Sohail Mumtaz, Sameerah I Al-Saeedi, Saba Khalil, Abhinav Kumar, Amir Muhammad Afzal, M A Diab, Heba A El-Sabban
Abstract
Open AccessIntegrated electrochemical systems capable of simultaneous charge storage and biochemical sensing response have gained prominence in modern materials science and biomedical engineering by offering multifunctionality for next-generation smart devices. The present comprehensive study is focused on the synthesis and characterization of a ternary nanocomposite material, focusing on its applications in integrated electrode systems for BHSCs and hydrogen peroxide (H2O2) sensing.

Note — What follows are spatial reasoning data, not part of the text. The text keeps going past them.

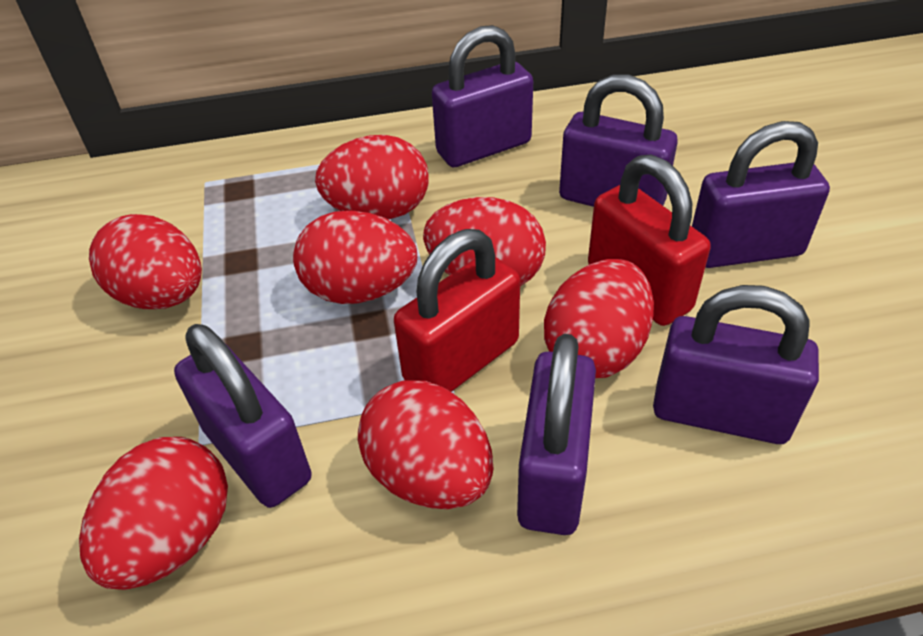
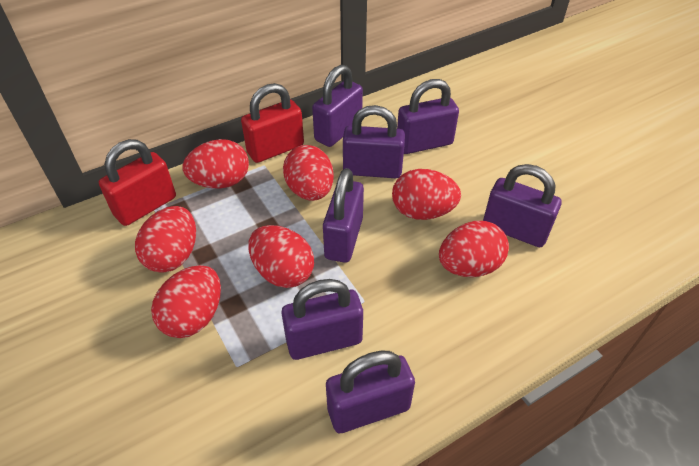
purple padlock: 6 -> 7

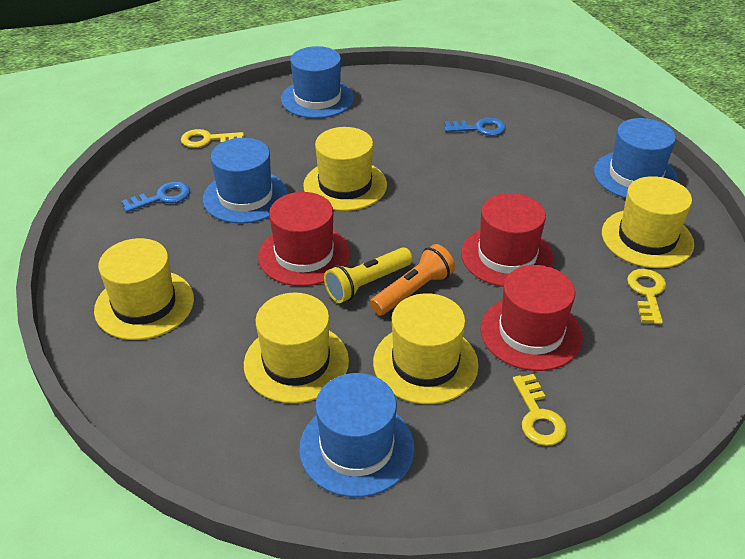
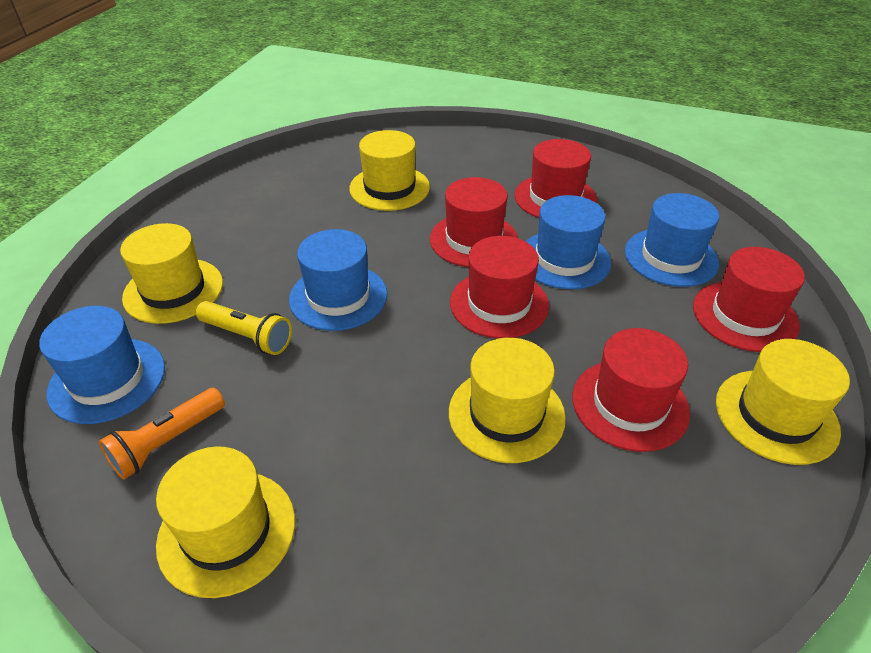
blue key: 2 -> 0
red hat: 3 -> 5
yellow key: 3 -> 0

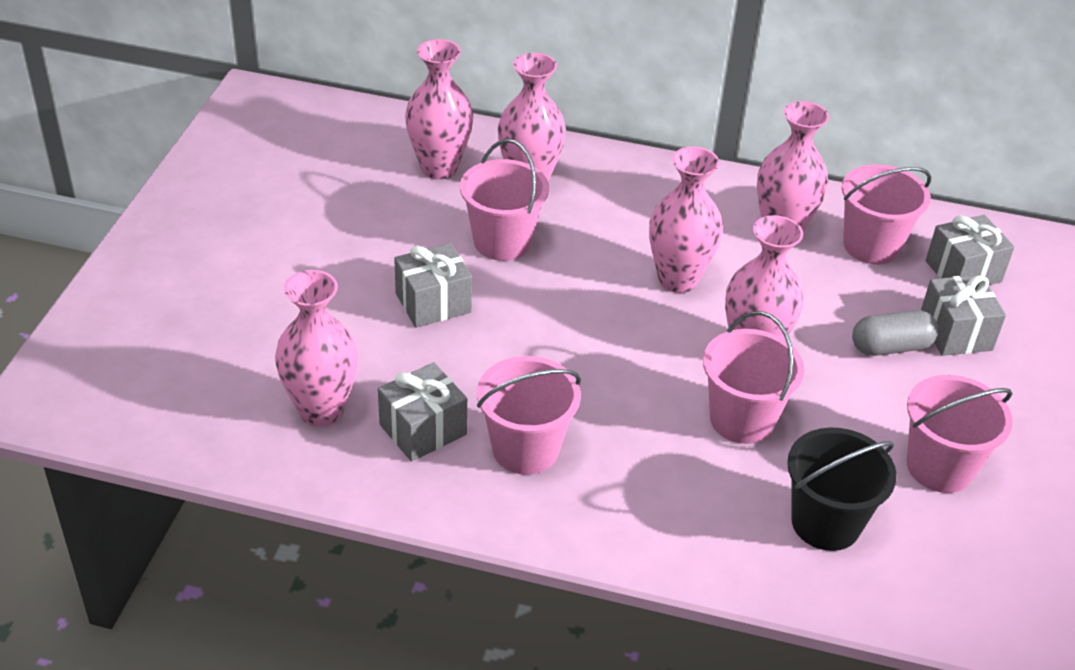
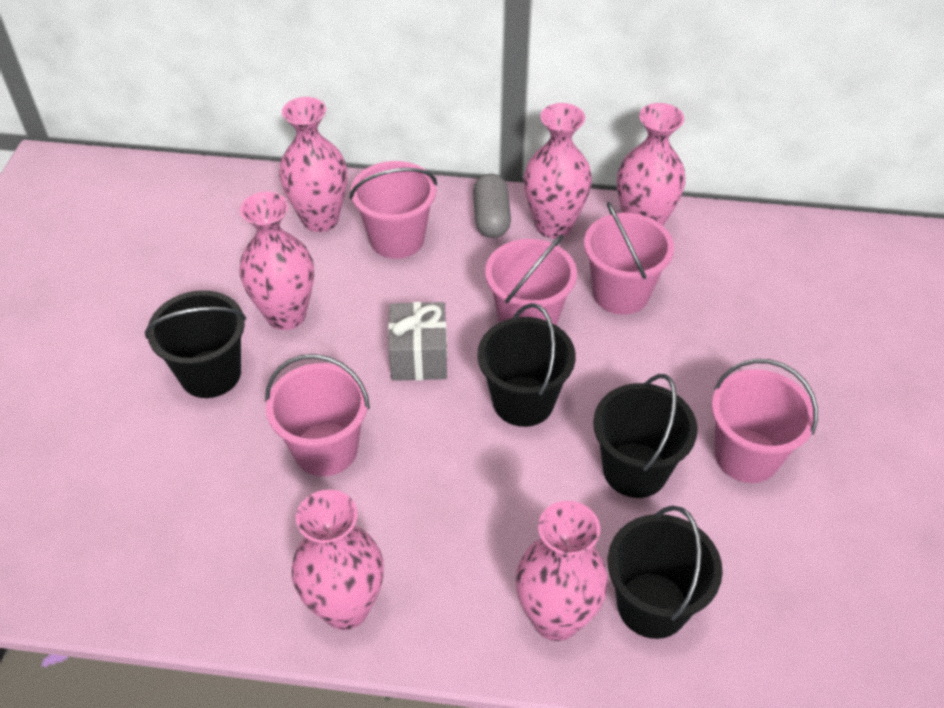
black bucket: 1 -> 4
grey gift: 4 -> 1

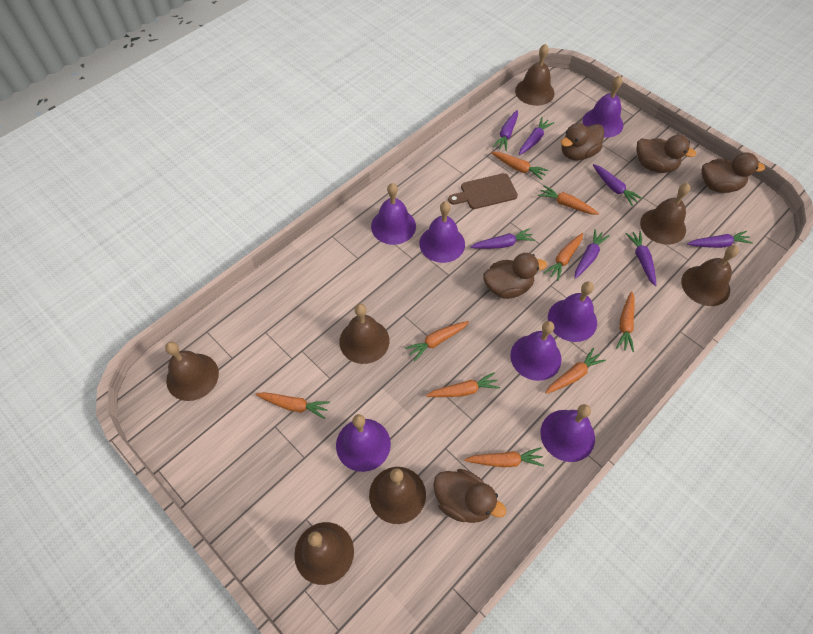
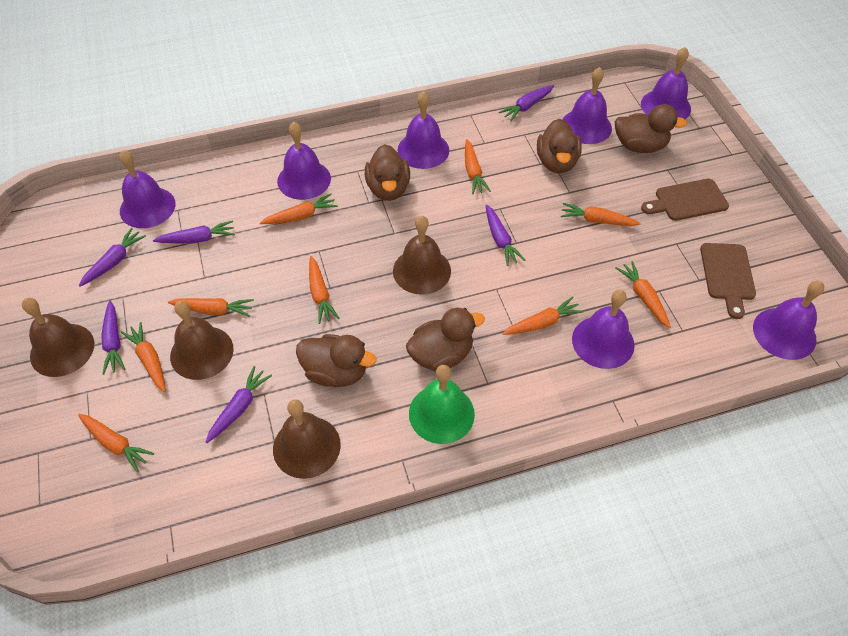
brown bell: 7 -> 4
brown cutting board: 1 -> 2
green bell: 0 -> 1
purple carrot: 7 -> 6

The synthesized ReMIL-CN (ReSe2@MIL-53(Fe)@g-C3N4) nanocomposite exhibits an average crystallite size of 27.27 nm, a specific surface area of 154 m2 g-1, and a specific pore volume of 0.022 cm3 g-1. The ReMIL-CN electrode offers maximum specific capacities (Q s) of 1925.5 C g-1 in a three-electrode testing setup and 423 C g-1 in a ReMIL-CN//AC full-cell setup. The values of the oxidation and reduction diffusion coefficients (D oxidation and D reduction) of the ReMIL-CN compound are 4.59 × 10-8 m2 s-1 and 1.45 × 10-8 m2 s-1, respectively. The highest obtained values of the energy density (E d) and power density (P d) are 50 Wh kg-1 and 2060 W kg-1, respectively. The ReMIL-CN//AC hybrid device demonstrates high stability response, with 95% capacity retention, 90% columbic efficiency, and 90% and 84% charge-discharge time retention over a prolonged period of 10 000 repeated cycles. The measured b-values of 0.59, 0.68, and 0.70 suggest the hybrid-natured operational mechanism of the ReMIL-CN//AC device. Moreover, the present composite-based electrode exhibits a sensitivity of S = 0.185 μA μM-1 cm2 with a linear operational range of 50-1000 μM for the H2O2 detection system. The device maintains 95% signal stability after 1000 cycles, with an LOD of 0.1 μM, a linear regression value of R 2 = 0.998, and a minimal response time of less than 3 seconds, demonstrating the excellent selectivity of the device. The outstanding electrochemical charge storage and sensing capabilities of this ternary nanomaterial enable its integration into real-time, self-powered bioelectrochemical monitoring for next-generation portable and wearable bioelectronics.